On the basis of the molecular thermodynamics for fluids, the thermodynamic properties of DME are developed for pressure p ≤ 500 bar and temperature T ≤ 200 °C, which covers pressures and temperatures that a DME fuel system for the CI-engine application would experience. The properties cover subcooled, two-phase, and superheated/supercritical regions, including p-v-T properties, enthalpy, entropy, latent heat, heat capacity, speed of sound in vapor, liquid and two-phase mixtures, bulk modulus, and surface tension. A volume-cubic equation of state for DME also is developed, which allows calculating the DME density at any given pressure and temperature analytically. All the properties are given in equations as well as in charts. For convenience in two-phase-flow applications, e.g., design of the fuel tank and cavitation analysis, the saturated properties are also given in tables, listed in both pressure and temperature up to the critical point.

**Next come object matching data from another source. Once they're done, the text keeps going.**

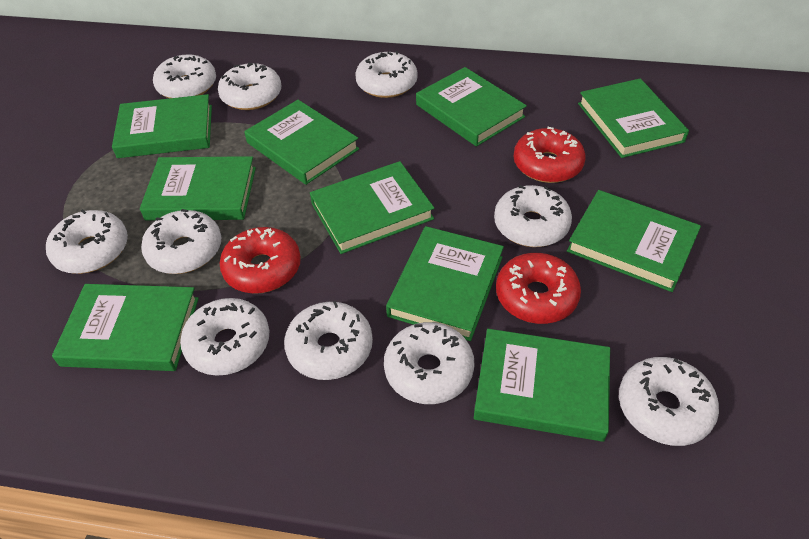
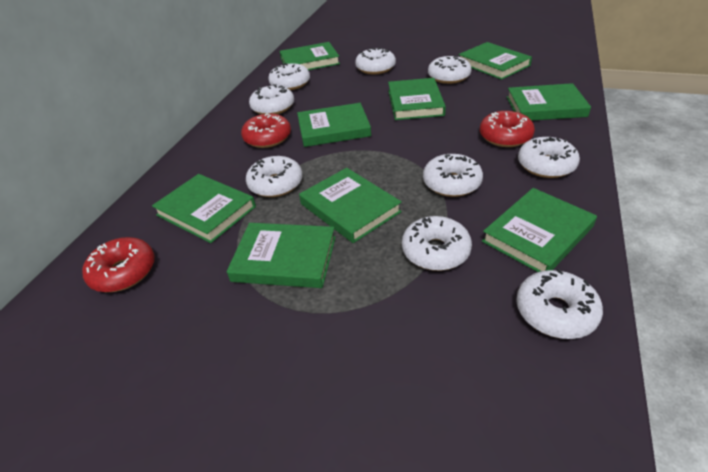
green book: 10 -> 9
white donut: 10 -> 9

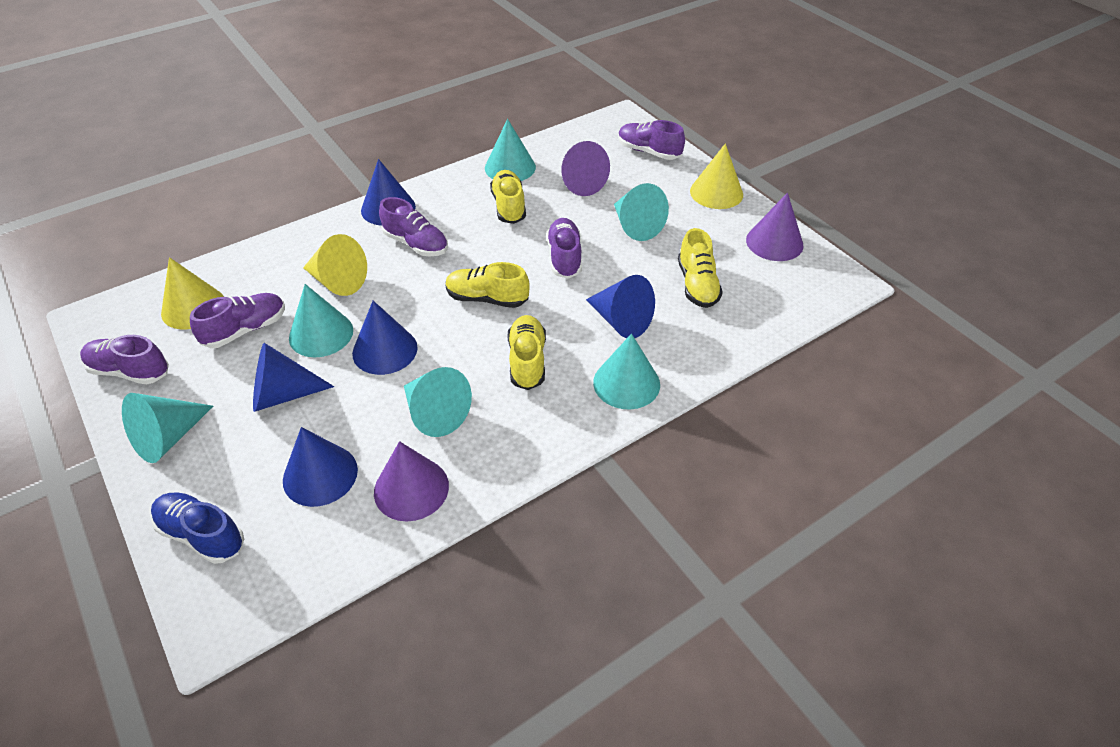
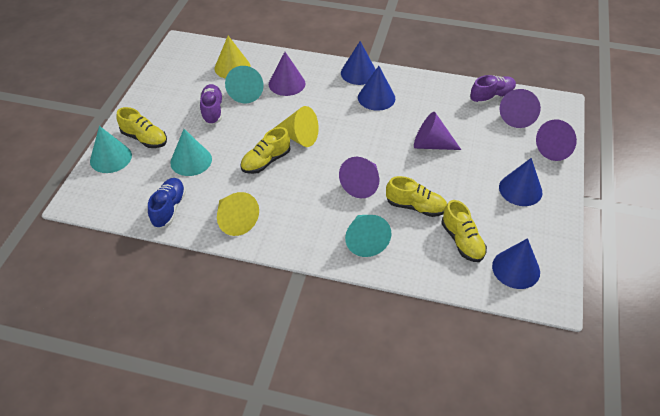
blue cone: 5 -> 4
purple cone: 3 -> 5
purple shoe: 5 -> 2
turquoise cone: 6 -> 4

This paper analyzed chemical and thermophysical properties of dimethyl ether (DME) as an alternative fuel for compression-ignition engines. On the basis of the chemical structure of DME and the molecular thermodynamics of fluids, equations have been developed for most of the DME thermophysical properties that would influence the fuel-system performance. These equations are easy to use and accurate in the pressure and temperature ranges for CI engine applications. The paper also pointed out that the DME spray in the engine cylinder would differ significantly from that of diesel fuel due to the thermodynamic characteristics of DME. The DME spray pattern will affect the mixing and combustion processes in the engine cylinder, which, in turn, will influence emissions from combustion.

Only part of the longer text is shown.